Phase 7: MPI

In this assignment you’ll parallelize your solver with MPI. You can use MPL like in the example code, or the C bindings if you’re more familiar with them.

Performance requirements are less stringent than in previous phases to account for inter-node communication–the program must run on 2d-medium-in.wo in 30 seconds given 4 processes on one full m9 node and 4 processes on another. In a job with two full m9 nodes, you can launch 4 processes per node with:

mpirun --npernode 4 wavesolve_mpi ...

This phase is significantly more challenging than previous phases for most students. I strongly recommend that you break it into two steps:

Get your I/O working–make an MPI program that reads in a wave orthotope file with MPI I/O, prints the header and any other debug information you need, and writes back out an identical file with MPI I/O
Once the I/O is working, figure out the exchange of halos and your solve function

When you run with multiple processes, put your output files in ~/nobackup/archive–NFS (the rest of your home directory) is astonishingly slow to allow MPI I/O writes.

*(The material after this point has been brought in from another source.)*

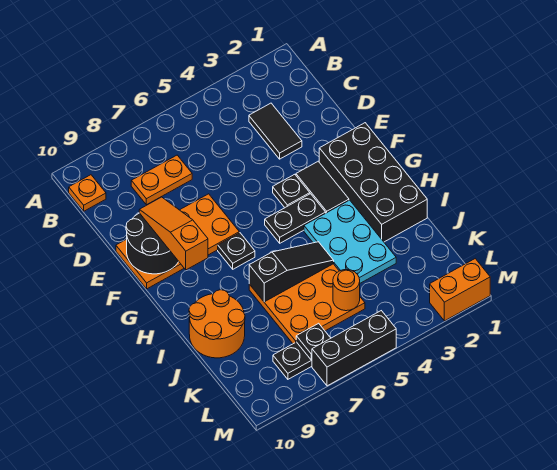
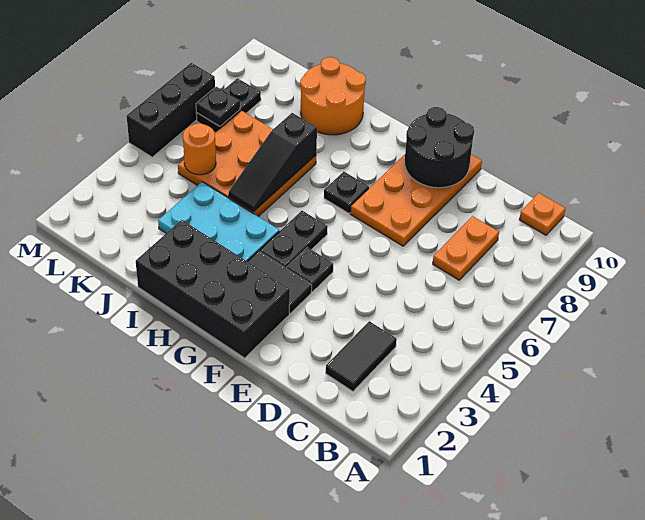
black tile C3:D3 level 1 -> black tile C2:C3 level 1
orange slope E9:G9 level 3 top G -> none
orange brick M1:M2 level 1 -> none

Load gcc/14.1 and openmpi/5.0 to get access to a recent MPI compiler, and mpl to use MPL.

Division of Labor

Much as in the previous phase, you’ll split work roughly evenly among processes. I recommend an approach similar to in the example code, with each process being in charge of about \(\frac{R}{N}\) whole rows (where \(R\) is the number of rows and \(N\) is the number of processes). Block partitioning is more efficient from a communications standpoint, but is harder to implement.

Since updating a cell of u requires data from the rows above and below it, the processes will need to store ghost rows and exchange them on each iteration (see exchange_halos in the example code).

Recommended Development Process

This guide is one possible way to approach the implemention for this project phase. It is not required.

This guide emphasizes the principle of incremental development by making small changes and verifying the results at each step.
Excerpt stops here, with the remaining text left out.